Of course, Athos could probably do the nobleman act better than Aramis, but Athos was more likely to scare them into silence than to get them to speak. Aramis they tended to think of as a fool and a dandy, and as such they viewed him as quite inoffensive.
With this happy thought, he set off at a fast clip towards the neighborhood of small close houses where the armory was. It had the advantage of being-he supposed-the very last place where anyone would look for him, just now. And it should keep Aramis happily occupied till dawn when perhaps he would be ready to brave his friends.
What he did not exactly count on was on finding the streets around the armory as empty as those of a ghost town, where everyone had suddenly died in the privacy of their houses, leaving the outside areas haunted only by shadows. Aramis took a moment to reason that, after all, he was used to musketeers and to taverns, to wenches who prowled the night and to courtiers. He was not used to people who actually woke up in the morning and worked. He supposed those would need to sleep at night.
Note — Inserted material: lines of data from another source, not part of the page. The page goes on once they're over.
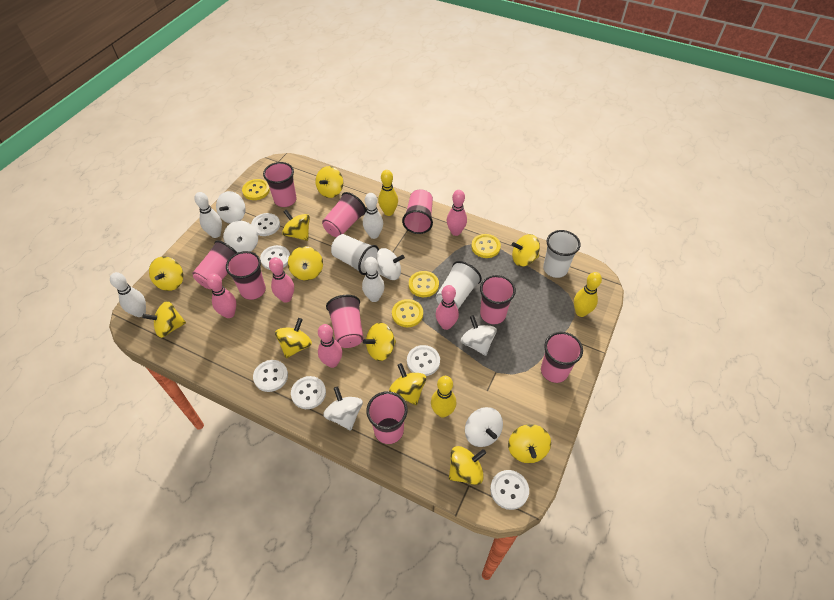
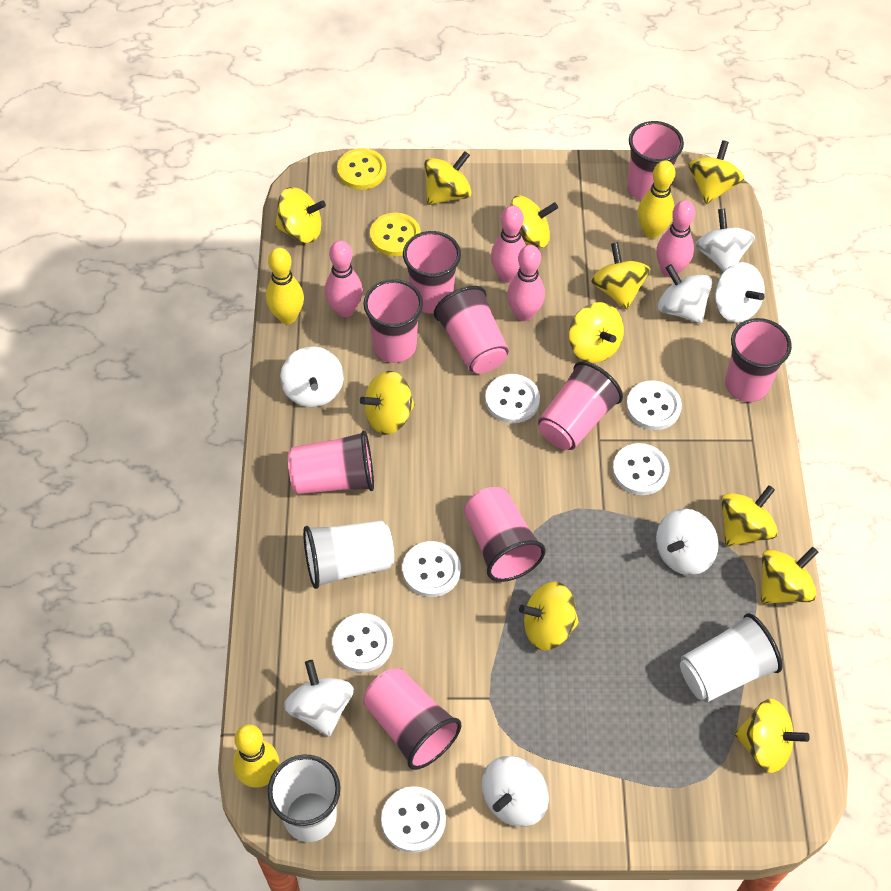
pink bowling pin: 5 -> 4
white bowling pin: 4 -> 0
white spinning top: 6 -> 7
yellow button: 4 -> 2

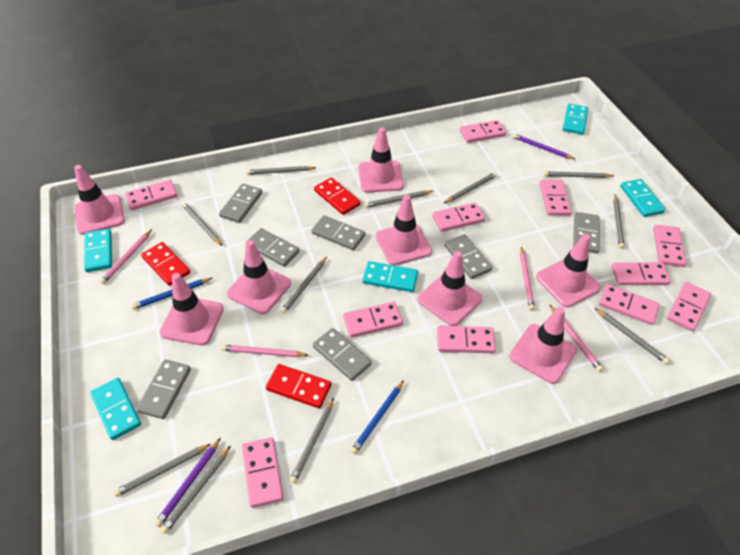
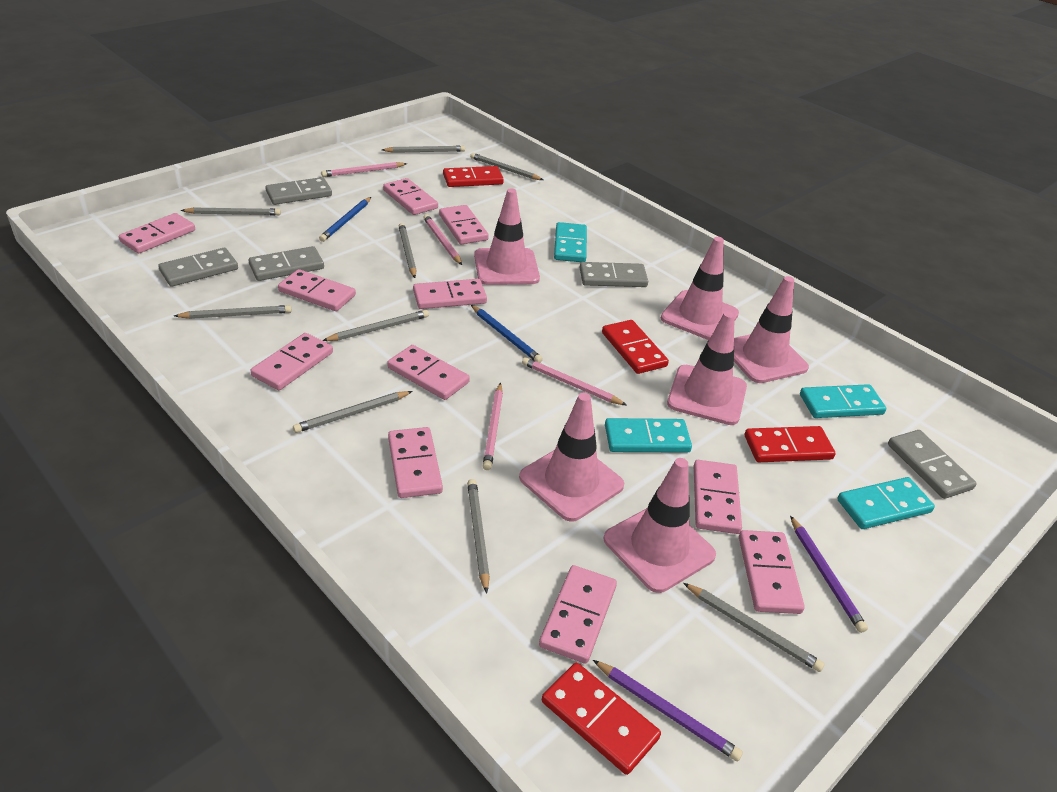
grey domino: 7 -> 5
grey pencil: 11 -> 9
pink traffic cone: 8 -> 6
red domino: 3 -> 4
turquoise domino: 5 -> 4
Yet, unwilling to turn and go back to his friends, he, instead, walked around the armory. He tested the front door which, doubtless as a follow-up to Porthos’s interesting adventure, had been chained. Then he walked around, noticing how close the armory was to the house. Leaning one on the other, in fact. He wondered if there was an internal connecting passage and went along to poke his head in the narrow space between the two-so narrow, in fact, that it was hard to get his hand in between the two walls. Which he was in the process of doing when he heard a crunch of feet on gravel behind him. He started to turn around, but before he could someone or something swept his hat from his head. And something heavy hit him hard on the back of the head and the world went black.
He woke up in complete darkness and being jolted about. His first thought was that he was in a carriage, but judging from the jolts, he was being carried around in something that shook all over the place-which meant a not very good carriage, he supposed. He reached up, only to find out that if it was a carriage, it was a very small one, since he was confined, in a sitting position, with his back bent over forward, in a space barely large enough to contain him. A frantic feeling of the space around him disclosed that they had taken his sword and-apparently-his hat as well.
His first, terrifying thought was that he was in a coffin. But if he were in a coffin, the coffin was still being carried around and not confined in the ground. And besides, Aramis had never seen a coffin the shape his enclosure appeared to be-fairly high and rectangular at the base, and covered over by a domed space.